Good link but to be clear, there are 2 sorts of "sulphur" odours:

Hydrogen Sulphide (H2S) - rotten eggs caused by degrading sulphur in certain proteins

Sulphite ( SO3 is the disolved ion of Sulphur Dioxide SO2  ) like from campden tabs. This is  a sharp acid smell quite different to the H2S and is in all probability comming from the yeast. Unless you have a major input of Sodium/pot. meta-bisulphie to your beers (like incorrect rinsing of the sulphites)
Remember: The Nationals are just round the corner - time to get brewing

DEMPSEY

I think Will-D is on the right track. How are cleaning your gear and are you using cambden tablets in you water treatment. :-\
Dei miscendarum discipulus
Forgive us our Hangovers as we forgive those who hangover against us

TheSumOfAllBeers

1 camden tablet was used in the water treatment.

The yeast was US-05, which I would not normally expect to introduce strange fermentation character.

Thanks guys, you are giving me a lot of good leads to research.

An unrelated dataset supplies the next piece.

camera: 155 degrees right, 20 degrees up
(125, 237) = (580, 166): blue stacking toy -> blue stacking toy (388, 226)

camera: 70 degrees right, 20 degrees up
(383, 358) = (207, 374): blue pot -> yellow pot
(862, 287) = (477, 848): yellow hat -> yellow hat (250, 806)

Also, this beer is getting a bit of inter-bottle variation.

johnrm

Re: bottle variations...
Did you bottle from primary?
Batch prime?
If Carb drops, was yeast settled when bottling?
How is your bottle sanitation?

sub82

I have had sulphur smells in 1 or 2 batches and suspected it was due to under pitching. The starters smelt ok but then when I pitched, 24 hours later it was an egg bomb!

TheSumOfAllBeers

Quote from: johnrm on February 08, 2014, 06:16:54 AM
Re: bottle variations...
Did you bottle from primary?

In this case yes I did

Quote
Batch prime?

No, not this time. I made up a sugar solution and dropped 5ml at a time into each bottle, and bottled straight on top of it form primary.

Quote
If Carb drops, was yeast settled when bottling?

No carb drops, but there was a slight yeast haze. This was US-05, which can take its time, but it was 7 weeks in the primary, and i didn't want it there any longer. (I hate how christmas makes a mess of my brewing schedule)

Quote
How is your bottle sanitation?

Worth looking into. I normally rinse all bottles on a bottling tree with bleach/vinegar no-rinse sanitiser, and then cap them with plastic reseals (which are also sanitised in same solution). Odd smell from some bottles, which I didn't use. Been waiting for a delivery of star san from the guy at the home brew club.

Lastly, the inter-bottle variation is especially pronounced when the beer is shook up. Beer that got shook up on the way to club tastings/work tasted a bit off compared with bottles brought down from the attic.

TheSumOfAllBeers

Quote from: sub82 on February 08, 2014, 08:27:35 AM
I have had sulphur smells in 1 or 2 batches and suspected it was due to under pitching. The starters smelt ok but then when I pitched, 24 hours later it was an egg bomb!

In my case, US-05 was hydrated in boiled, then cooled water. Wort was around 1.043 22L batch.

Ciderhead

I would look at some kind of fermentation temp control as yes 05 will perform at all sorts of temps but it doesn't mean it won't influence final product, and I would also consider a new bucket.